IMI zählte im vergangenen Jahr 264 Eingriffe in die Pressefreiheit, wie aus einem Anfang Februar veröffentlichten Bericht hervorgeht. In 43 Fällen kam es zu Drohungen oder Einschüchterungsversuchen, ein leichter Anstieg im Vergleich zum Vorjahr. Insgesamt ist die Zahl der Vorfälle im Vergleich zum Vorjahr laut IMI jedoch gesunken.

Kampf gegen Straflosigkeit

Um die Verantwortlichen von Verbrechen an Journalisten zur Rechenschaft zu ziehen, wirbt Reporter ohne Grenzen bei den Vereinten Nationen für einen UN-Sonderbeauftragten für den Schutz von Journalisten. Er sollte direkt dem UN-Generalsekretär unterstehen und die Befugnis zu eigenständigen Untersuchungen haben, wenn Staaten nach Gewalttaten gegen Journalisten nicht ermitteln.

Der UN-Sonderbeauftragte soll die Bemühungen der verschiedenen UN-Institutionen zum Schutz von Journalisten koordinieren, bestehende völkerrechtliche Vorschriften durchsetzen und auf diese Weise die Zahl von Übergriffen und Gewaltakten gegen Journalisten wirksam verringern.
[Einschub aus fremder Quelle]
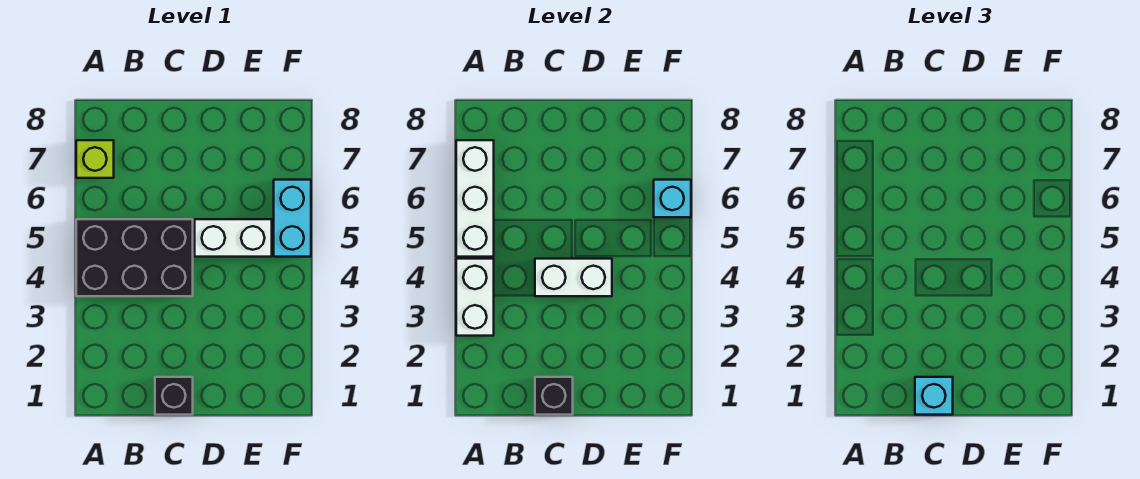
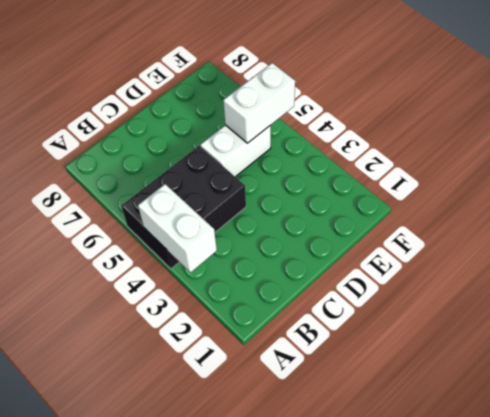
white brick E5:F5 level 2 -> white brick C4:D4 level 2
none -> lime brick A7 level 1
none -> black brick C1 level 1

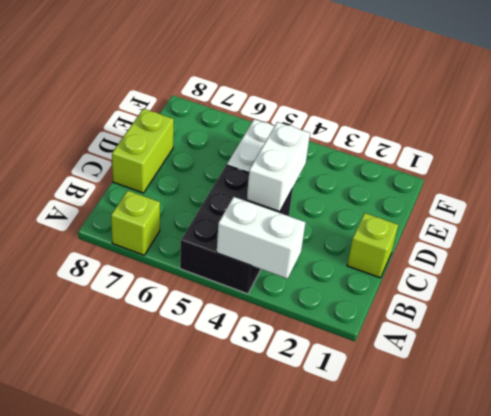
lime brick C1 level 1 -> black brick C1 level 1
lime brick C8:D8 level 1 -> none
none -> cyan brick F5:F6 level 1
none -> white brick A5:A7 level 2

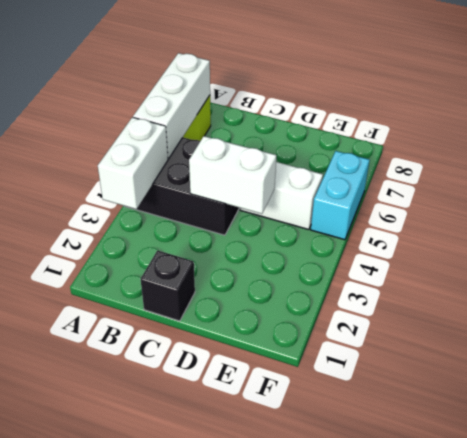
none -> black brick C1 level 2
none -> cyan brick F6 level 2

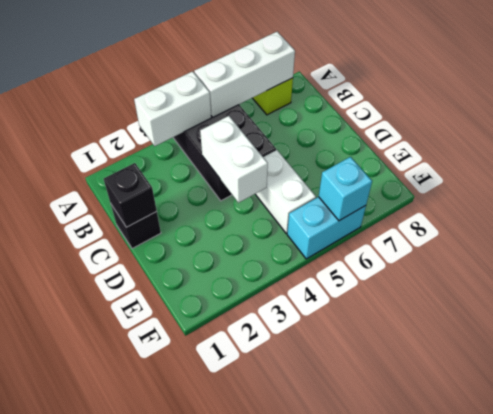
none -> cyan brick C1 level 3

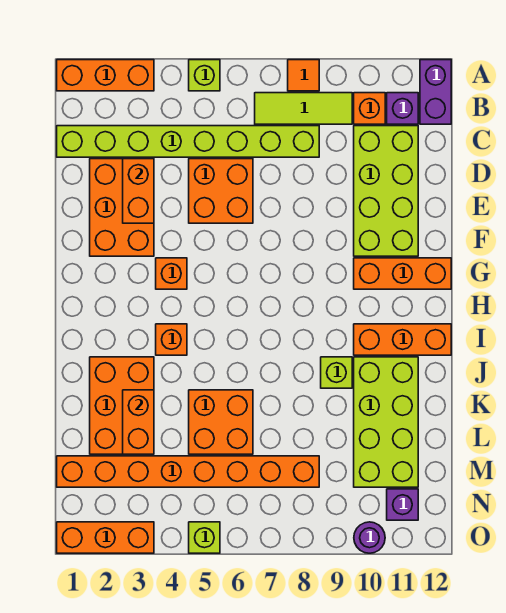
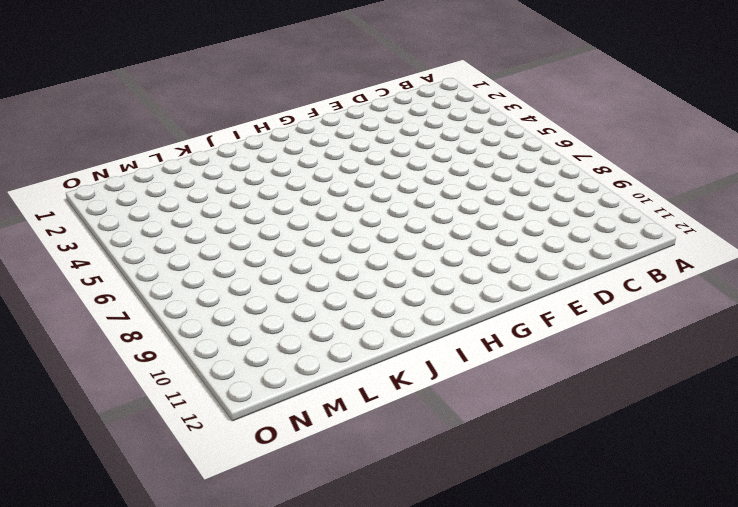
none -> orange brick A1:A3 level 1
none -> lime brick A5 level 1
none -> orange tile A8 level 1

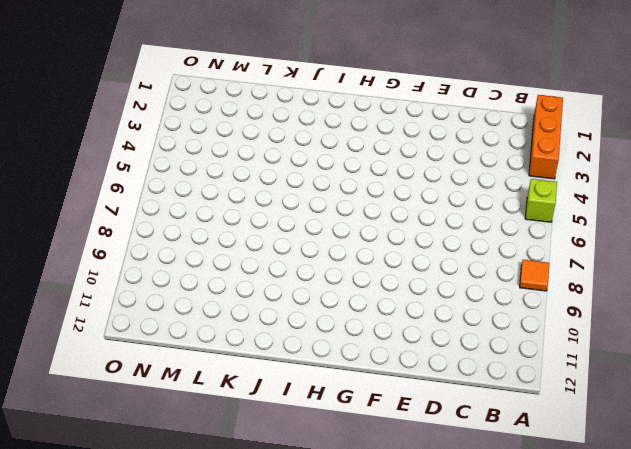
none -> purple brick A12:B12 level 1
none -> lime tile B7:B9 level 1
none -> orange brick B10 level 1

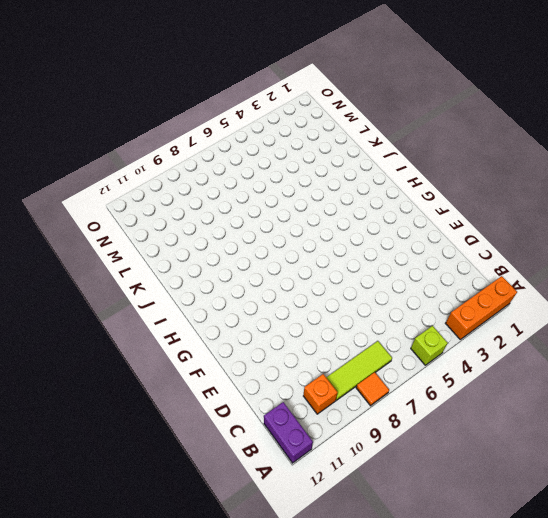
none -> purple brick B11 level 1
none -> lime brick C1:C8 level 1
none -> lime brick C10:F11 level 1

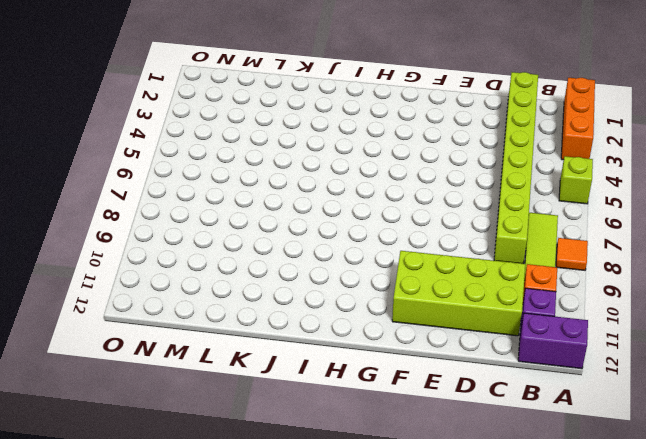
none -> orange brick D2:F3 level 1
none -> orange brick D5:E6 level 1
none -> orange brick G4 level 1

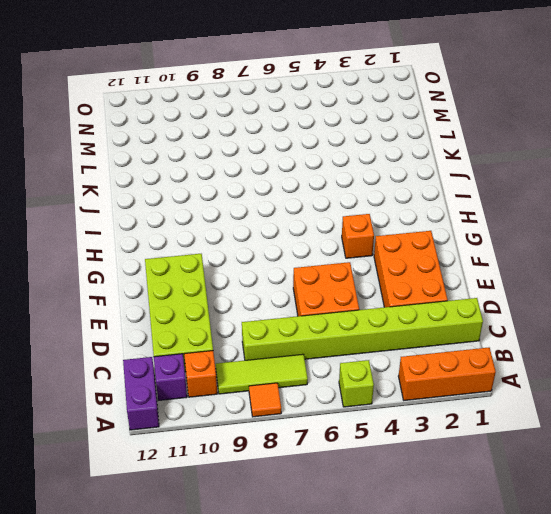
none -> orange brick G10:G12 level 1
none -> orange brick I4 level 1
none -> orange brick I10:I12 level 1

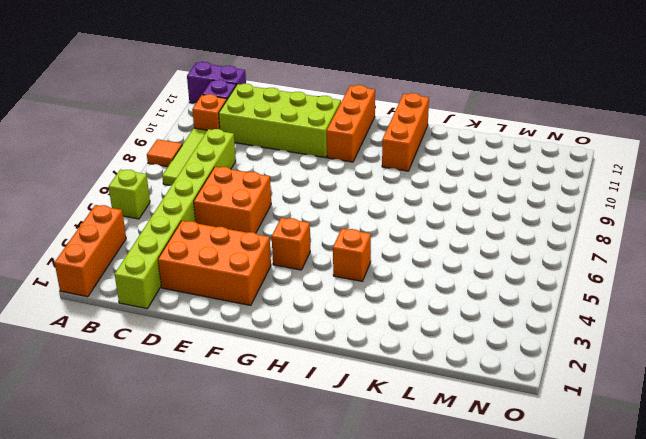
none -> orange brick J2:L3 level 1
none -> lime brick J9 level 1
none -> lime brick J10:M11 level 1

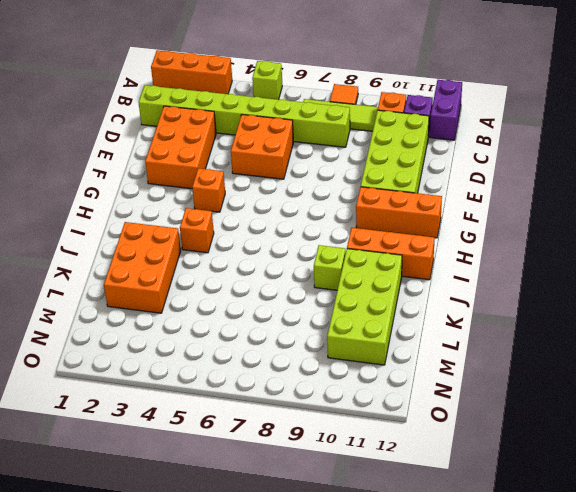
none -> orange brick K5:L6 level 1
none -> orange brick M1:M8 level 1
none -> purple brick N11 level 1

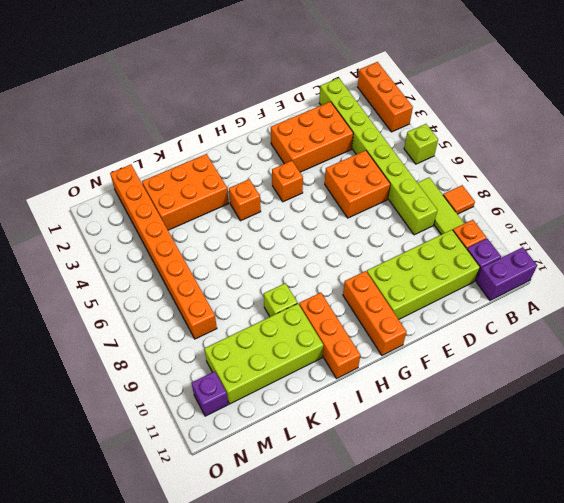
none -> orange brick K5:L6 level 1
none -> orange brick O1:O3 level 1
none -> lime brick O5 level 1

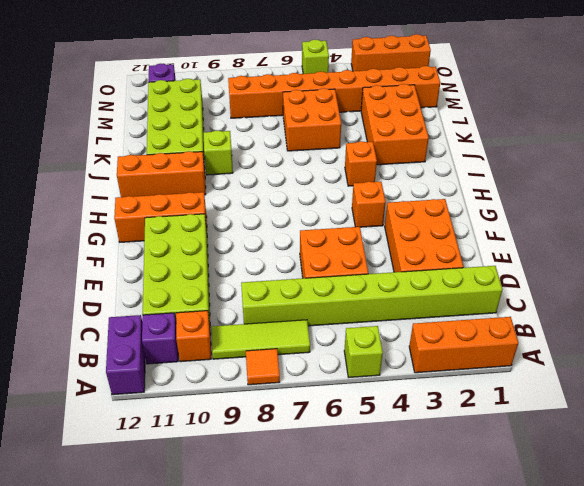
none -> purple round brick O10 level 1
none -> orange brick D3:E3 level 2
none -> orange brick K3:L3 level 2

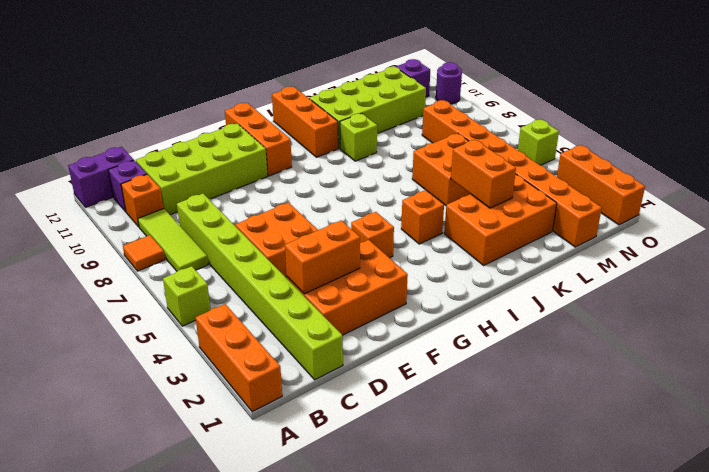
orange brick K3:K4 level 2 -> orange brick K3:L3 level 2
Zwar gibt es bereits UN-Resolutionen für einen besseren Schutz für Journalisten vor allem in Konfliktgebieten; sie hatten aber bislang kaum konkrete Auswirkungen auf die Lage der Betroffenen.

Massenmedien als Machtinstrumente

Journalisten in der Ukraine haben nicht nur mit der Straflosigkeit zu kämpfen. Die Medien des Landes leiden an Korruption und mangelnder Transparenz über ihre Eigentumsverhältnisse. Die Massenmedien sind vor allem den persönlichen Interessen ihrer Besitzer verpflichtet und dienen ihnen als politische und wirtschaftliche Machtmittel. Das geht aus den dreimonatigen Recherchen im Rahmen des weltweiten Projekts Media Ownership Monitor (MOM) hervor, die ROG zusammen mit IMI im Oktober vorgestellt hat.

Die MOM-Ergebnisse bestätigen auch die besondere Rolle der „Oligarchen“ für die Medienlandschaft. Die vier wichtigsten Fernsehkonzerne StarLightMedia1+1 MediaInter Media und Media Group Ukraine vereinen mehr als drei Viertel der Zuschaueranteile auf sich. Zugleich gehören sie Oligarchen, die unter den reichsten Unternehmern der Ukraine sind.

Hinzu kommen große Defizite in der Journalistenausbildung und die verbreitete Praxis der Redaktionen, nicht gekennzeichnete bezahlte Inhalte zu verwenden. Das geht aus dem im Juni 2016 veröffentlichten ROG-Länderbericht „Ernüchterung nach dem Maidan“ hervor. Trotz aller Einschränkungen hat die Ukraine eine vielfältige und lebendige Medienlandschaft. Anders als im Nachbarland Russland können Journalisten investigativ arbeiten, kritisch berichten und sich Medienprojekte frei von staatlicher Einmischung entwickeln, so der Bericht.

Auf der Rangliste der Pressefreiheit steht die Ukraine auf Platz 107 von 180 Staaten.